7

It is common on login forms to see "Email or password is incorrect" when the user types in their account details incorrectly instead of just "password is incorrect". This is, for among other reasons, because it is a security vulnerability to inform users that the Email is indeed registered to that site. You can read about it in this question.

However, in the case of a "Forgot password" reset page, there is only an input for the user to enter an Email to get a new password sent to them. If this email is not registered to my site and I put an error message saying "Sorry this email is invalid" then a malicious person can come in and try emails until they find one that doesn't give that error, meaning they've found an active account.

Is there any way to avoid divulging this potentially risky information?

I can only think of possibly limiting the number of attempts to put in an email as it shouldn't impede a normal user experience.

11

The easiest way to implement this is to say

If a matching account was found an email was sent to user@email.com to allow you to reset your password.

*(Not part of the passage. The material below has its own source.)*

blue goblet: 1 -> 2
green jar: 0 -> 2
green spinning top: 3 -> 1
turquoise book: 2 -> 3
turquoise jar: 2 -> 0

I've seen this on a few sites lately, though at the moment they are all escaping me. It struck me as a great way around this issue.

It confirms to them if they entered the email account they intended to, and if they have an account they'll be getting an email any time now.

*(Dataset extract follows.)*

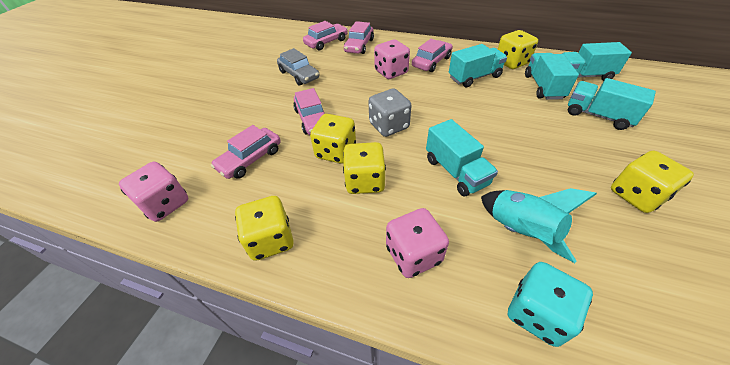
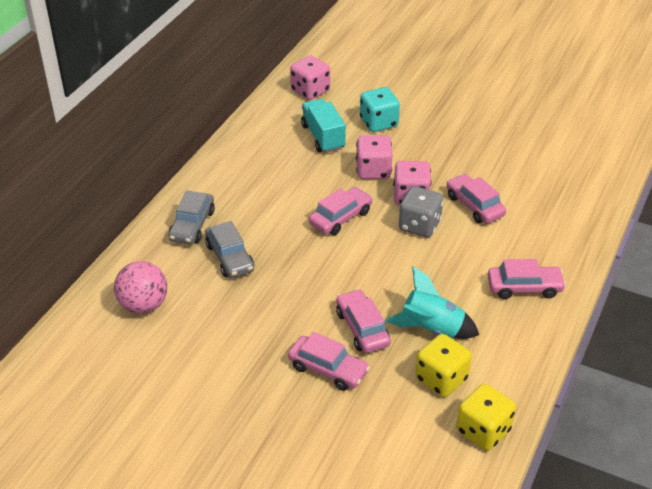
grey car: 1 -> 2
pink ball: 0 -> 1
turquoise truck: 5 -> 1
yellow dice: 5 -> 2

  • DigitalOcean does this, regardless of what you type (even if it's an invalid email address - wrong format) you get the generic "If the email you specified exists in our system, we've sent a password reset link to it." – Drown Nov 17 '15 at 21:08
  • You may run into issues where an email may end up in Junk/Spam folder or maybe even gets delayed. A user will keep punching in different email addressed with a frustration if he/she does not get an email from the system. (I've seen many cases like that in the past) – Igorek Nov 17 '15 at 21:09
  • @Igorek A valid user is going to exhibit that same behavior no matter what message you show them. You can mention in your message that sometimes emails aren't instant and that checking the SPAM/Junk folder is a good idea, but that user will always just assume something got lost and come back and fill in the form again. The point here is to keep all data out of the hands of invalid users. – Doyle Lewis Nov 17 '15 at 21:14
  • @DoyleLewis. I respectfully disagree. I might be an exception here, but I would think it's a sub par experience to have me keep guessing. If you tell them an email has gone out, they would be expecting to get it. If you tell them "if you guessed your login email correctly, we will email you" type of a message you force the user to guess and complete more actions. Based on a personal experience, It is very frustrating. – Igorek Nov 17 '15 at 21:26
  • Sorry, i am a bad user and have 6 e-mails that i use for my everyday activities. Many times when i forgot a password for a given website i will try at least two of them until i get one response. One time i had to call to get my account deleted and register again (since it was registered to an e-mail that i lost). It's not fine to make a user guess if they entered the correct mail. And all of this without considering a user typo. The EXPERIENCE is better with more information, but SECURITY is worse. It's a choice to offer great EXPERIENCE or great SECURITY but, sometimes, you cannot have both. – Gabriel Fonseca Nov 17 '15 at 21:34
0

You could implement a security question(or two) into the "forgot password" process, which would basically act as a password to get/reset your password. So both the email address entered and the security questions answered would need to all match, validating the user is legit.

-1

I think you've answered your own question to the most part. I don't think it is a bad idea to show if the account you are trying to log into cannot be found by the login name provided. I would propose to:

  • Show "Account not found" type of a message if the login is wrong
  • Show "Login failed" type of a message if the login is found by password is wrong

To your other questions:

  1. Yes, it is ok to show a message to the user if the email address provided was not found in the system.
  2. Yes, You should limit the number of attempts from the same source and if exceeded, block the source for a period of time (some do 15 minutes, some websites block for hours and longer.
  3. Yes, implement security check. I agree with dmoz to the most part. Instead of asking a series of security questions - instead implement CAPTCHA or a similar solution for the "forgot password" feature.